Let’s get a few things out in the open before we start. Sony is sure to offer a similar system to whatever Microsoft will ultimately announce. Sony executives danced around this issue during their own reveal, and their strategy of letting Microsoft take the heat on this issue has proved effective. Microsoft is taking a massive PR hit right now, and Sony is comfortable sitting back and letting that happen. Right now, they look like the good guys.

But the restrictions that Microsoft is talking about placing on how we will buy and sell games aren’t a bright idea that Microsoft thought up in a vacuum. These are concessions made to publishers, the companies that will benefit the most from these moves, which many see as anti-consumer.

This is why EA was comfortable removing the online pass for both the PS3 and Xbox 360 games moving forward; the publisher knows that both companies have their back.

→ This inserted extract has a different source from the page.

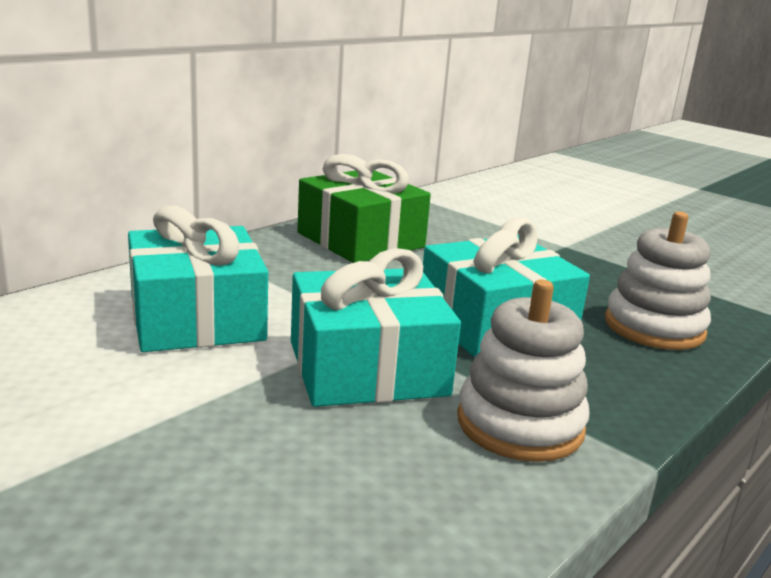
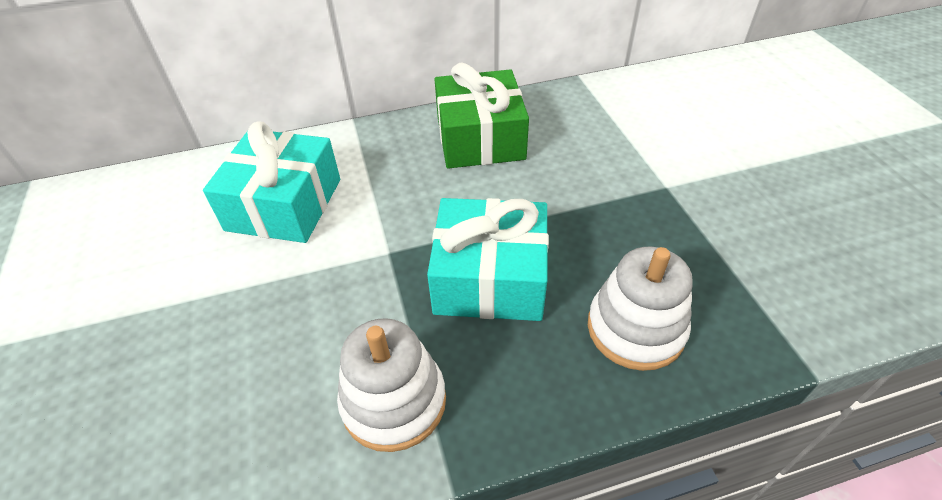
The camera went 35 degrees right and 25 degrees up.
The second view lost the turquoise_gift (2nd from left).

If Sony doesn’t give publishers the same protections as Microsoft, publishers like EA can just put their focus on Microsoft’s systems.

Sony may be gaining a reputation for being friendly to small developers, but if they don’t make sure to make themselves just as hospitable to large publishers the game is lost. EA has already all but pulled support for the Wii U, and Microsoft has locked down the timed exclusive for Call of Duty: Ghosts DLC. Everyone is playing favorites and striking deals. Support is not a sure thing.
This isn’t a backlash

The second thing we have to remember is that a hashtag and a few blog posts isn’t a backlash. No one at Microsoft or Sony cares about what you post on the forums of your favorite gaming website. I hate to be the bearer of bad news in this regard, but right now the reaction to the possible used game restrictions amounts to a fart in the wind.

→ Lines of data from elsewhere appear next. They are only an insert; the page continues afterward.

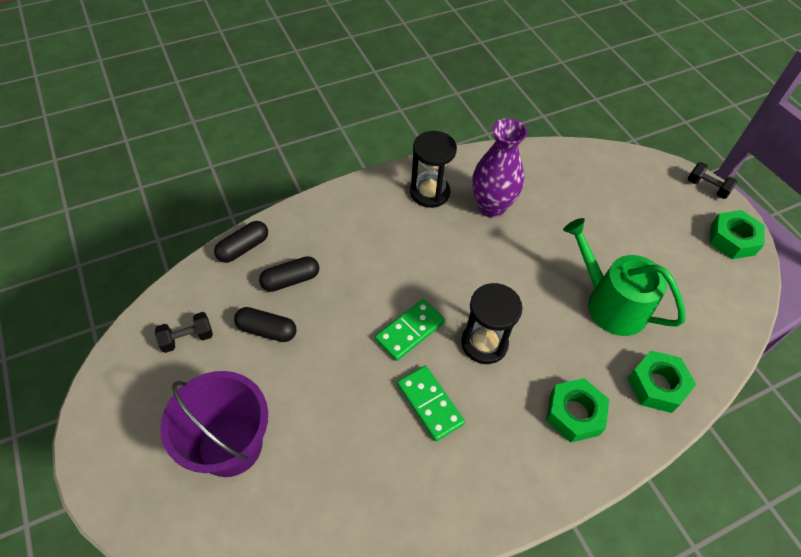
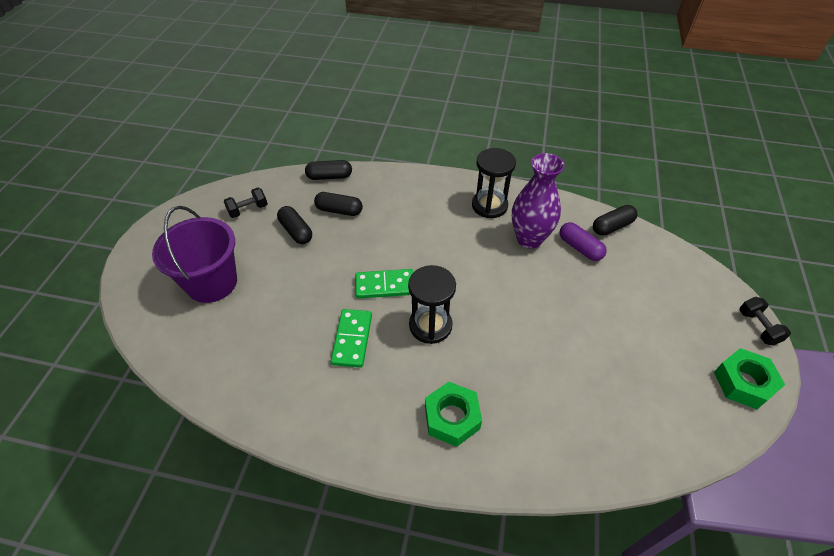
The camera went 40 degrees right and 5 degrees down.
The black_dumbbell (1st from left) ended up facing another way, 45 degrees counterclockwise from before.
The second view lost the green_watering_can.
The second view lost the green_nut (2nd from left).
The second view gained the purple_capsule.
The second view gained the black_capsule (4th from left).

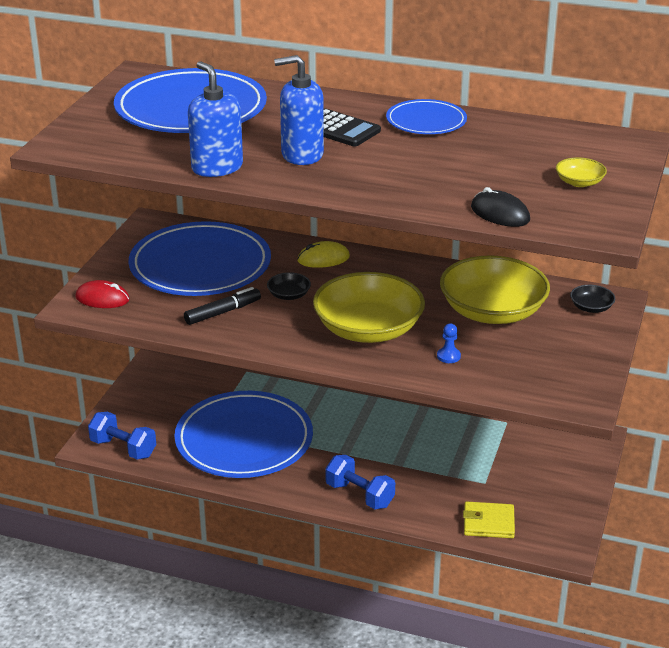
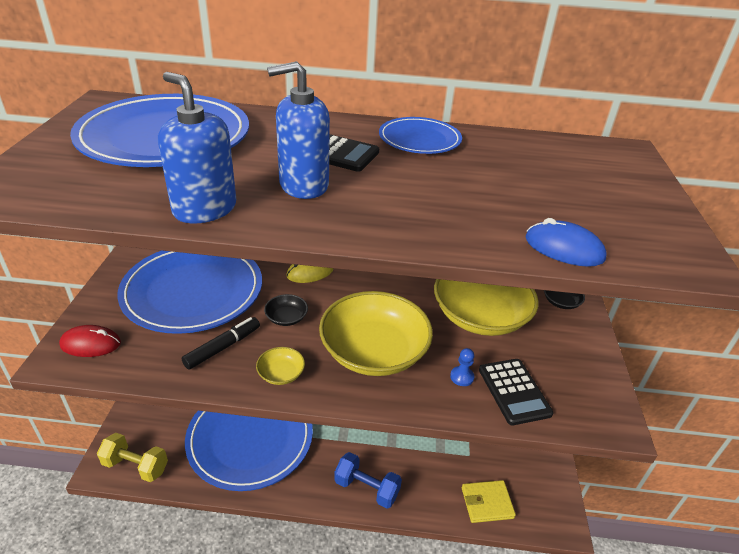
The camera went 15 degrees left and 5 degrees up.
What was the blue_dumbbell (1st from left) turned into the yellow_dumbbell.
What was the black_mouse turned into the blue_mouse.
The yellow_bowl (3rd from left in the first image) ended up elsewhere.
The second view gained the black_calculator (2nd from left).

What matters is consumer behavior, and we don’t have any data points to show us how things have changed. Well, we know that outlets are reporting Blockbuster pre-orders of the Xbox One are “record-breaking,” but we don’t have a good idea of what that means, nor if that behavior will translate to other regions and other retailers.

Companies don’t care about what you say, they care about what you do, and right now no one has had the chance to do anything. From Sony and Microsoft’s point of view, you haven’t reacted to this news at all. Twitter is noise, they care about what you do with your wallet.

If you really want to scare Microsoft and Sony, you’d buy a Nintendo Wii U, the only “next-generation” console on the market that is letting you buy and sell games with no restrictions, and is backwards compatible. Rewarding that behavior with a boost in sales would be ridiculously effective, and send a much louder message than you ever could on Twitter, but that requires a change of behavior. In other words, no one should expect this to happen. We won’t see the true will of the players, for good or ill, until pre-orders begin.

Hell, the price for both systems could simply be too high, and sales will flag for that reason. There are so many variables at play that it’s hard to make any guesses about what will happen.

Will there be a backlash? It’s hard to say, and there is usually a gulf between what we say we’re going to do and our real-world behavior. Will players really not buy another console if both platforms place some restriction on used games? It’s doubtful, and Sony and Microsoft are aware of this fact.